A Scottish man has been awarded £1000 in compensation from his local authority after he complained about the approach to religion in his son's primary school.

David Michael — who defines himself as an atheist — accepted the payment from Western Isles Council after a protracted legal wrangle. He claimed he was victimised on the grounds of religion at the school on the island of Great Bernera off the west coast of the Isle of Lewis.

The council, however, say that Mr Michael was "unreasonable" and because the case has not reached a legal conclusion in court, that nothing has changed.

The dispute started in 2008 when Mr Michael became alarmed at how lessons about Martin Luther King and Nelson Mandela became infused with religion. He wasn't happy about a trip to a Bible exhibition, either.

When he complained to the school, he was told by the head teacher, Kirsteen Maclean, that if he removed his 8-year old son from religious education, the child would also be excluded from school assemblies and Christmas activities.

After a prolonged correspondence with the local authority and legal action about the way his complaints had been handled, the council paid Mr Michael the £1000 and costs of £1400. Because the case was settled out of court, no ruling has been made and no liability accepted by the local authority. Mr Michael intends to donate his compensation money to the school.

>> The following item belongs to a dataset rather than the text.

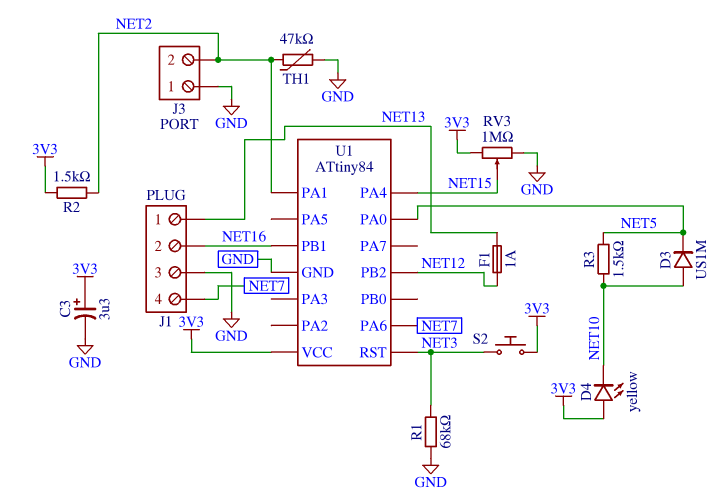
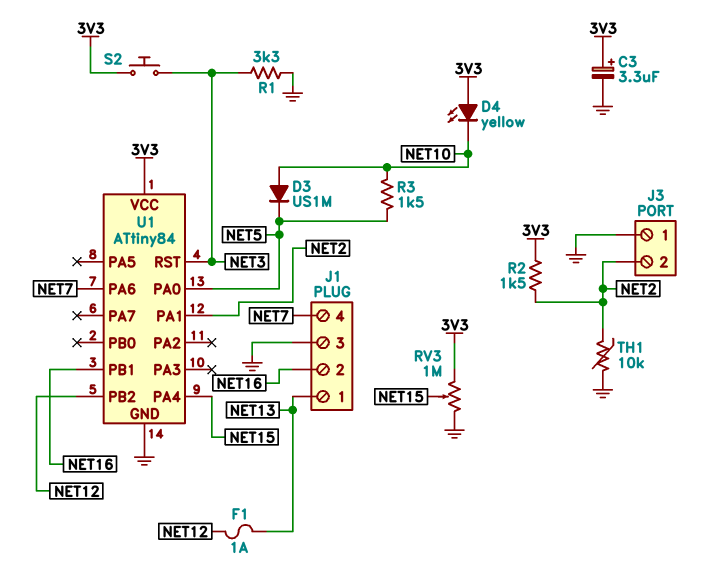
R1: 68k (GND, NET3) -> 3.3k (GND, NET3)
TH1: 47k (GND, NET2) -> 10k (GND, NET2)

He said that he had become concerned about the religious overtones of the lessons his son was receiving and thought they were inappropriate, given his own opinions.

Lawyers who acted in the case — with the support of the Equality and Human Rights Commission in Scotland — said it was an important case, the first time a religion and belief case had been brought to court in relation to a child's education. No conclusion had been reached, though, so its significance is questionable.

The council, however, was unrepentant. A spokesman told the Herald newspaper: "The school was flexible with how it dealt with this issue throughout, but what we were adamant we would not do was change the curriculum on the basis of one parent's views. The parent did not want to have his child removed from religious education. He wanted to change the curriculum specifically in relation to the importance of faith to public figures such as Nelson Mandela and Martin Luther King, and we argue that was unreasonable."

The council said it had settled with Mr Michael purely to avoid spending any further money on the case.